Muscular power grid discovery points to a master electrician

A National Institutes of Health (NIH) study announced July 30 in the science journal Nature invalidates a long-held idea about how muscle cells respond to meet energy demands. The discovery adds further support for intelligent design theory.

Previous proposals held that energy distribution in skeletal muscle cells occurred through a metabolite-facilitated diffusion of energy-laden compounds through the crowded cell. That raised a question: Isn’t diffusion too slow for the fast-acting muscle cell? Apparently it is, but electricity is not.

According to NIH, researcher Robert S. Balaban and colleagues demonstrated in a collaborative study “the first clear evidence that muscle cells distribute energy primarily by the rapid conduction of electrical charges through a vast, interconnected network of mitochondria—the cell’s ‘powerhouse’—in a way that resembles the wire grid that distributes power throughout a city.”

The Discovery Institute, which promotes intelligent design, notes the new discovery “implies another level in the design hierarchy: Not only is the power grid well organized inside the cell, but the cells are organized in the muscle tissues for the optimum utilization of the power where it is needed most.”

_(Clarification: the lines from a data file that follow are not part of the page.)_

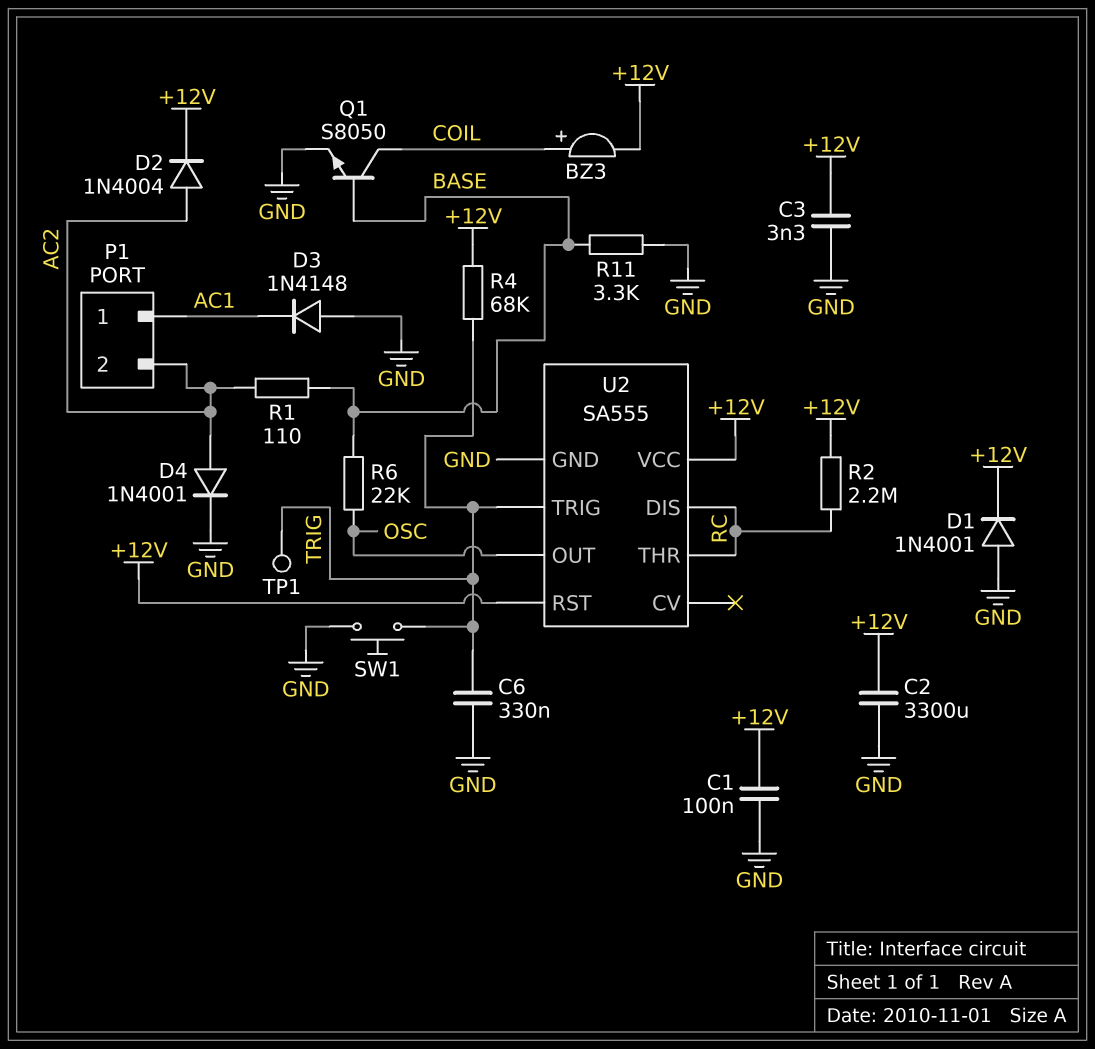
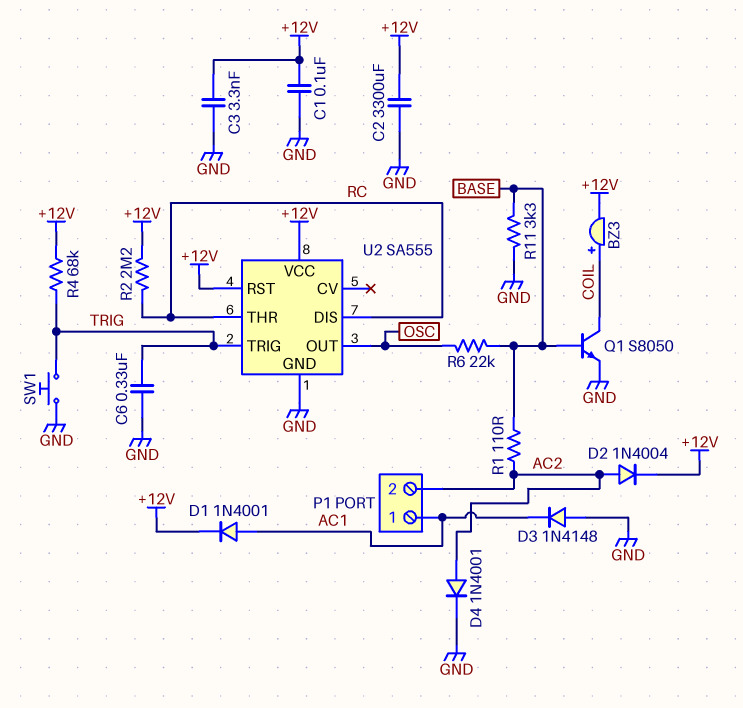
D1: diode 1N4001 (A GND, K +12V) -> diode 1N4001 (A AC1, K +12V)
TP1: test point (TRIG) -> none

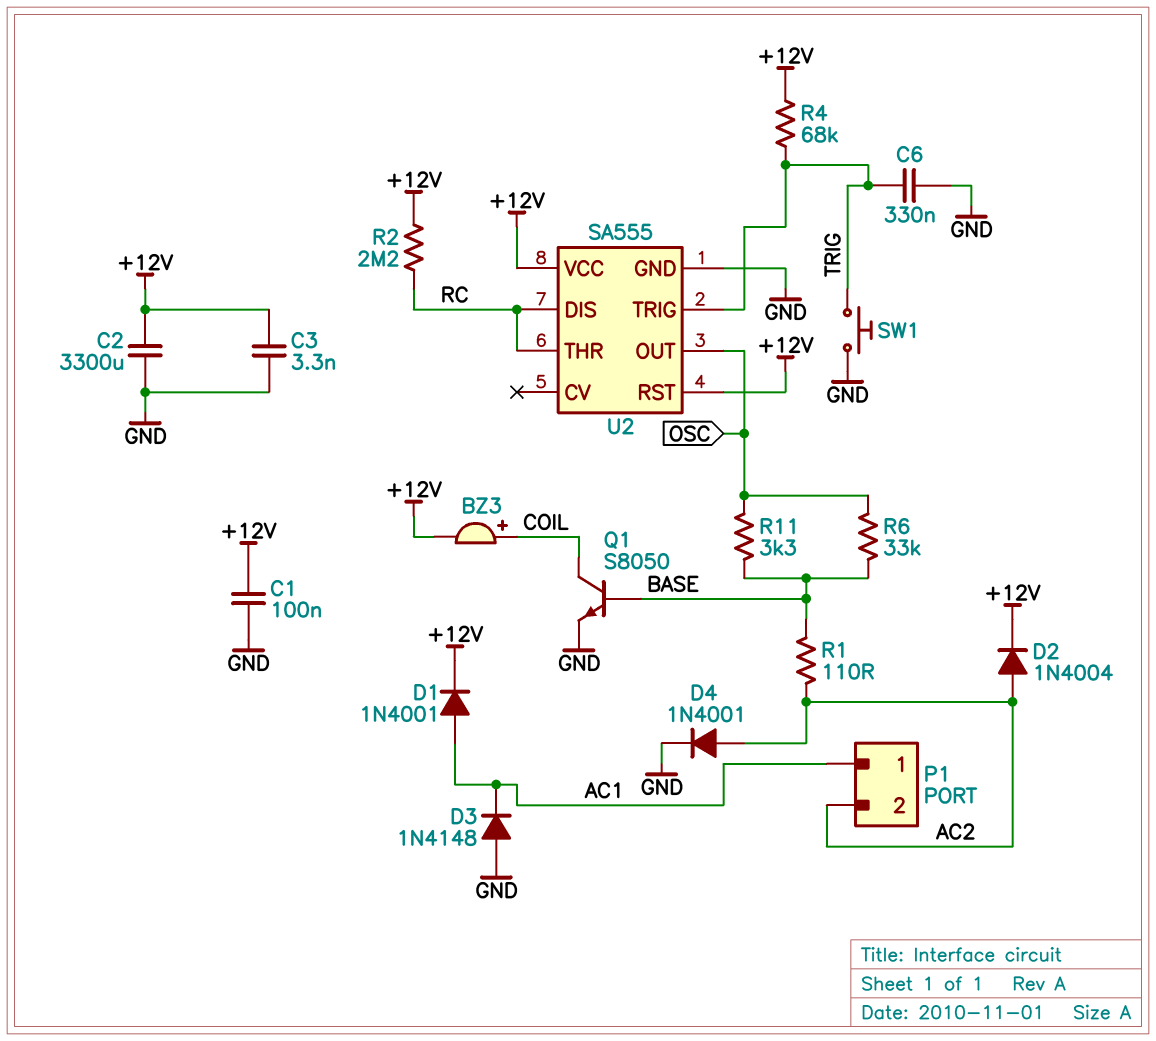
R6: 22k (BASE, OSC) -> 33k (BASE, OSC)
R11: 3.3k (BASE, GND) -> 3.3k (BASE, OSC)

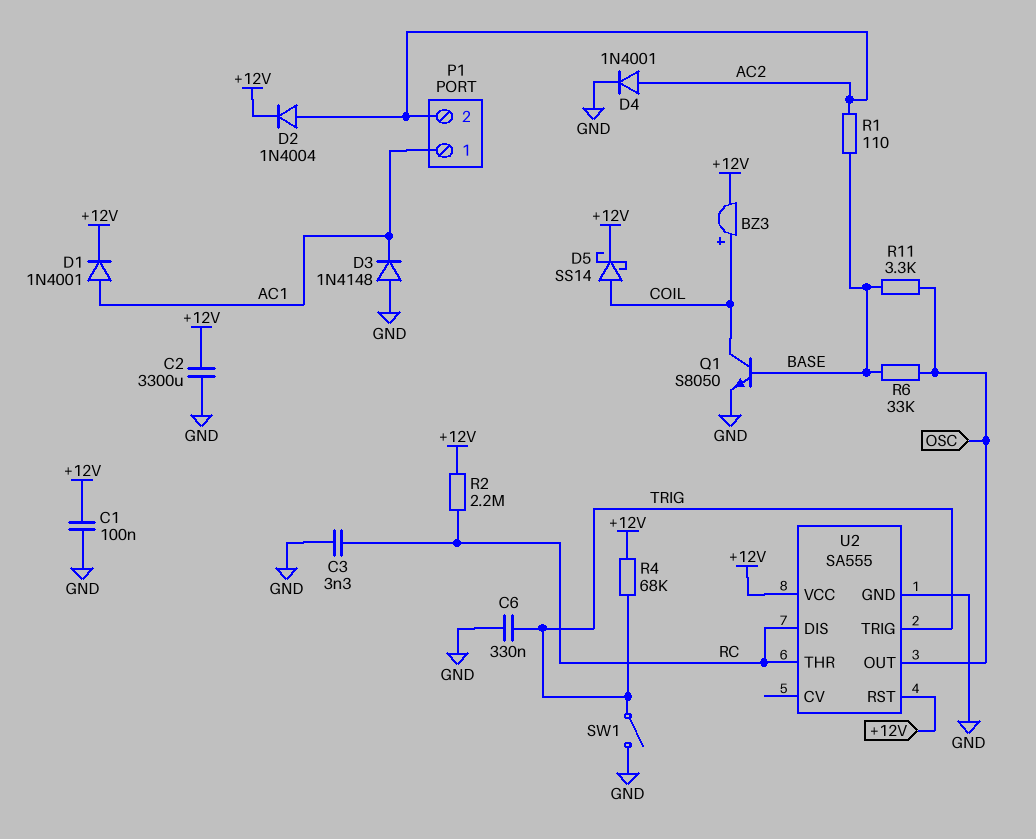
C3: 3.3nF (+12V, GND) -> 3.3nF (GND, RC)
D5: none -> schottky SS14 (A COIL, K +12V)
SW1: button (GND, TRIG) -> switch (GND, TRIG)

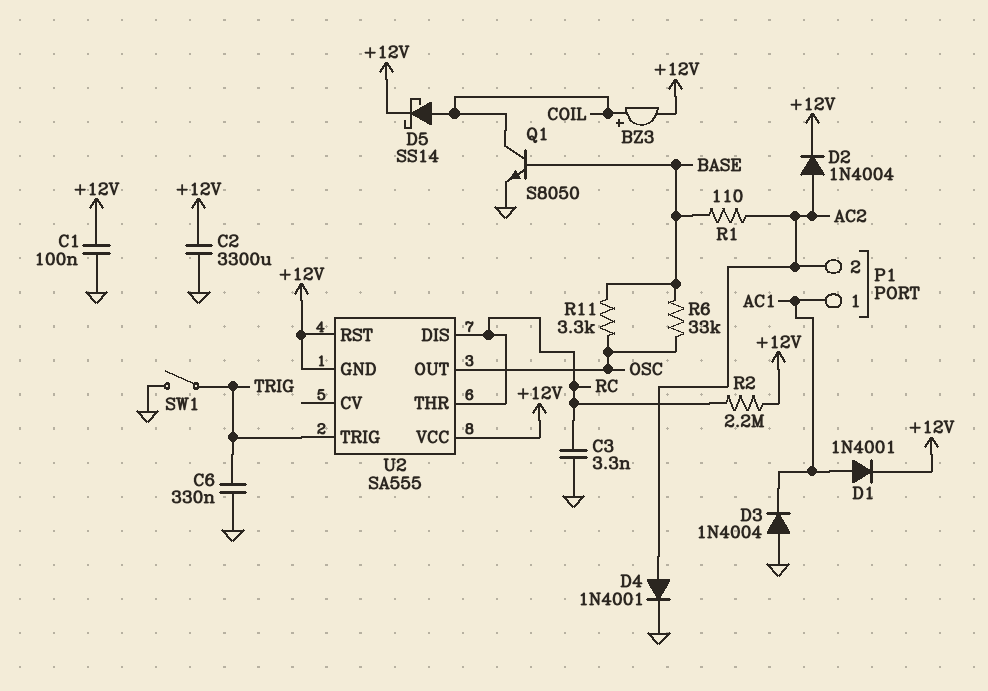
D3: diode 1N4148 (A GND, K AC1) -> diode 1N4004 (A GND, K AC1)
R4: 68k (+12V, TRIG) -> none
U2 pin GND: GND -> +12V

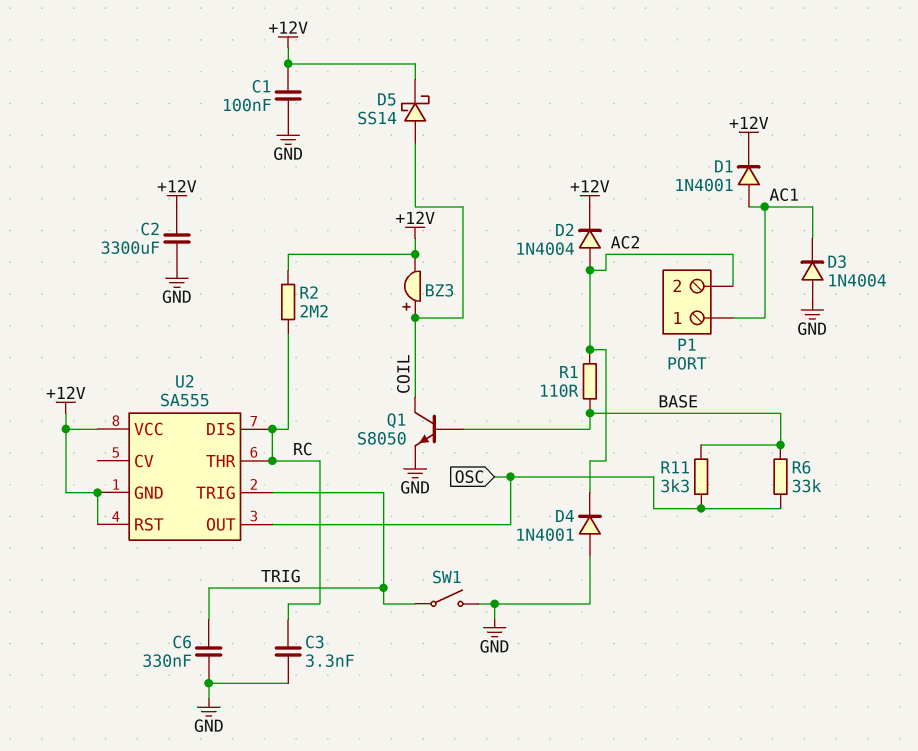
D4: diode 1N4001 (A AC2, K GND) -> diode 1N4001 (A GND, K AC2)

The energy for muscle contraction begins in part with a molecular machine called the ATP synthase, a miniature power generator that produces adenosine triphosphate, or ATP. The ATP synthase molecular machine has interactive parts easily recognized from human-designed technology, including basic components of a rotary engine—a rotor, a camshaft or driveshaft, and a stator. Those motors, producing energy-packed ATP, are located along folds of the muscle cell’s mitochondrial membrane for more efficient energy output. The NIH study reveals the mitochondria themselves are connected in a vast intracellular electrical network.

Balaban and his team used high-resolution microscopy to discover the network.

“This energy distribution network, which depends on conduction rather than diffusion, is potentially extremely rapid, thereby enabling muscle to respond almost instantaneously to new energy demands,” the NIH concluded.

Researchers speculate the discovery could shed light on muscular-related disorders, including muscular dystrophy and heart disease.